[jira] [Commented] (HBASE-3638) If a FS bootstrap, need to also ensure ZK is cleaned

Shrijeet Paliwal (Commented) (JIRA) Tue, 10 Jan 2012 21:33:27 -0800

    [ 
https://issues.apache.org/jira/browse/HBASE-3638?page=com.atlassian.jira.plugin.system.issuetabpanels:comment-tabpanel&focusedCommentId=13183875#comment-13183875
 ]


Shrijeet Paliwal commented on HBASE-3638:
-----------------------------------------

We just hit this issue today in production. We did not do an FS bootstrap (I 
assume you mean cleaning /hbase directory from hdfs by FS bootstrap). It was a 
regular day a RS was throwing not serving exceptions and I went ahead and 
restarted it. It was not a META or ROOT serving RS. Following this RS restart 
hbck started reporting holes in regions. 

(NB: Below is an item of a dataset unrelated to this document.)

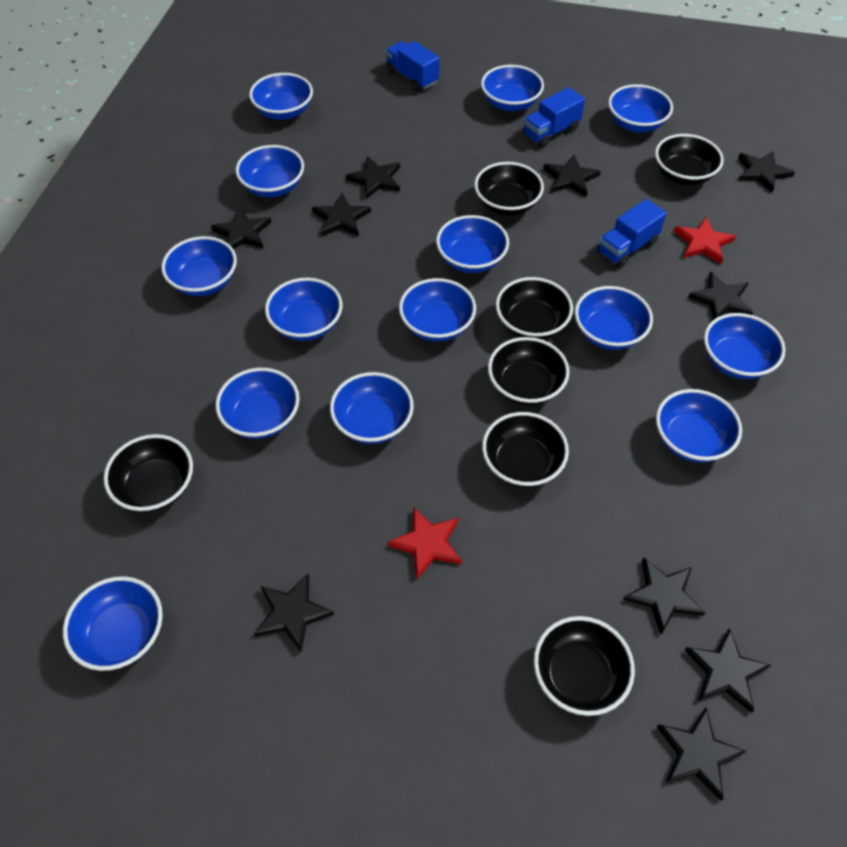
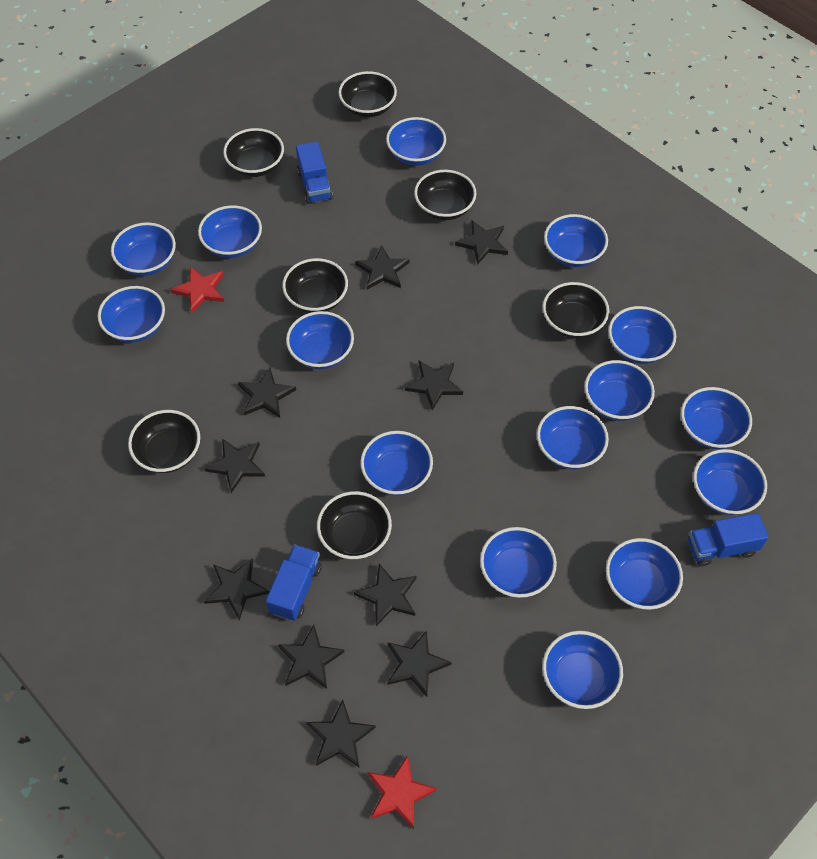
blue bowl: 14 -> 15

Later, for some unexplainable, crazy and panicky reason I restarted Master and 
all other region servers. This is the point where master started complaining 
META is in OPENED state in ZK, for a server which no longer exists. And like 
Todd explained in the other Jira, master went to an unending loop. 

The work around was to clear up all files from ZK data directory. 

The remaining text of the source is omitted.